I've been in a relationship with a person who was dealt a incredibly challenging hand from the moments of birth: very low birth weight, adopted, korean in a predominantly white community college town, bipolar disorder, voices the past 3 years, alcoholism, drug problems, cutting, suicide attempts, antipsychotics, rape, PTSD, periods of homelessness, loved ones - including me - who try to help but often only seem to make things worse... .

She's often says that she's a hard person to love. But loving her is incredibly easy. It's trying to figure out her behavior. Trying to know when I'm helping and when I'm enabling. Trying to get help for myself and help her when until 19 months ago I had no experience with bipolar disorder or borderline personality disorder, or active detachment disorder. I've had to learn mostly through trial and error what she needs, what I need, what we need, to make this relationship work but I can't ask any of her therapists for advice, or her parents, or any of the people who could have insight into personality disorders and how I can help her and avoid hurting her... .
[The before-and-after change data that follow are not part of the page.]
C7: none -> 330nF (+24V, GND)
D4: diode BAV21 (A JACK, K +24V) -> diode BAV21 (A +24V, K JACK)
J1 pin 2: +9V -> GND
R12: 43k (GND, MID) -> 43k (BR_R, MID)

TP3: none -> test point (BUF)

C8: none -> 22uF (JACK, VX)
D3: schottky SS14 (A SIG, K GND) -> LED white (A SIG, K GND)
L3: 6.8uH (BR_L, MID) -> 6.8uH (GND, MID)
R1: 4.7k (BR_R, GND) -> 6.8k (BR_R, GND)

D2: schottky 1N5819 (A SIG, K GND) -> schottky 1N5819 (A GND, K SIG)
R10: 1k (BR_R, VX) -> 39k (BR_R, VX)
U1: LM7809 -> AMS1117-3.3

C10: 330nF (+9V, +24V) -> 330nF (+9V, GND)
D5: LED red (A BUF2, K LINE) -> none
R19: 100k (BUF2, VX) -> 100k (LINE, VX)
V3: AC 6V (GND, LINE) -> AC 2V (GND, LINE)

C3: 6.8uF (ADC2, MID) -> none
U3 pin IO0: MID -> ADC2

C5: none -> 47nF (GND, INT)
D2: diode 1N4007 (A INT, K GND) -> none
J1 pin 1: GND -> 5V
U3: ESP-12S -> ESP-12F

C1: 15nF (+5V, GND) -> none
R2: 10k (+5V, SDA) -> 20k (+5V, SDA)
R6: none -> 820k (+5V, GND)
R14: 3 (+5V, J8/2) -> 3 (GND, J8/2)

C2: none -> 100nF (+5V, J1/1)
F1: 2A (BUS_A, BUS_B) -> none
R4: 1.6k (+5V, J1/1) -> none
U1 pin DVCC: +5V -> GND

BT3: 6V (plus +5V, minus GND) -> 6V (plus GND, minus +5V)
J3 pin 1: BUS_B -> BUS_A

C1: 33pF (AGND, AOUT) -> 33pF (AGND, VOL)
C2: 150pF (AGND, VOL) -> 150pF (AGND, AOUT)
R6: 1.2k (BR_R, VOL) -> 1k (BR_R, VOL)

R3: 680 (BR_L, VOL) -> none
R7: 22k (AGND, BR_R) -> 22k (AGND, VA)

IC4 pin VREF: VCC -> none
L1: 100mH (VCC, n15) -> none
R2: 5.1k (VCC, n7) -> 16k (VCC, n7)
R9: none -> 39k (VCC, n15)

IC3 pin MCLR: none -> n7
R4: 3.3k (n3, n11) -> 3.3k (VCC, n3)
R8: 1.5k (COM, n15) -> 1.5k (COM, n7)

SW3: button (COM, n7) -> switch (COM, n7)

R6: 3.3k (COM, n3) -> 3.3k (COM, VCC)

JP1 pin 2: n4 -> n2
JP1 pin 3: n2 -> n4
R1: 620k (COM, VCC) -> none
I do have those who have helped me. A few friends but mainly my mother. My mother is the most loving and understanding of people and she has been my rock. But like me she is also ignorant of personality disorders so I'm hoping to have a community that can support me and help me understand my unique situation. I need support for me emotionally when she is being self destructive or verbally abusive, I need help knowing when I'm triggering her especially when I may not find out that something bothered her until she blows up a month later... .I need help navigating that fuzzy line between helping someone and enabling one to continue destructive or unhealthy levels of dependency. I need people who have experienced and can empathize with the often daily bewildering behaviors which I have trouble understanding. As much as I don't know or understand about her I've tried to keep a few fundamental truths in mind when I'm feeling torn apart:

1. I know she loves me - I believe and feel it more than anyone I've ever been romantically involved with - and wants the best for me. The reverse is also true. I've never loved someone more and my love for her makes me question whether past love was actually love or something less than.

2. I'm not perfect and make mistakes and sometimes lose my cool, but when she's had an outburst it is almost never about me but about her.

3. The best times that I've had with her are who she wants to be. That our worst times are less her and more the disorders, she's out of control, and the real her is no longer in control. She can get better but and she wants to, but in being with her I'm accepting her as she is now and also excepting the possibility that she might never get better, might die tomorrow, and so try to enjoy the each moment and then let it go... .

4. That the good times are worth the bad.

One of the things I've been trying to do is to deal with my own problems. I love her and can't see ever giving up or abandoning her like she always assumes and as has happened so much in the past (she's an adoptee) but I decided that I have to seriously work on me if I wan't to be with her. I did a 10-day Vipassana silent meditation retreat as a way of identify thoughts and emotions and just observing them. The method is thousands of years old and is similar to the mindfulness practices used in DBT. Though I still sometimes argue with her, I know its helped keep me from reacting to my emotions. Anyone else practice Vipassana or other meditation?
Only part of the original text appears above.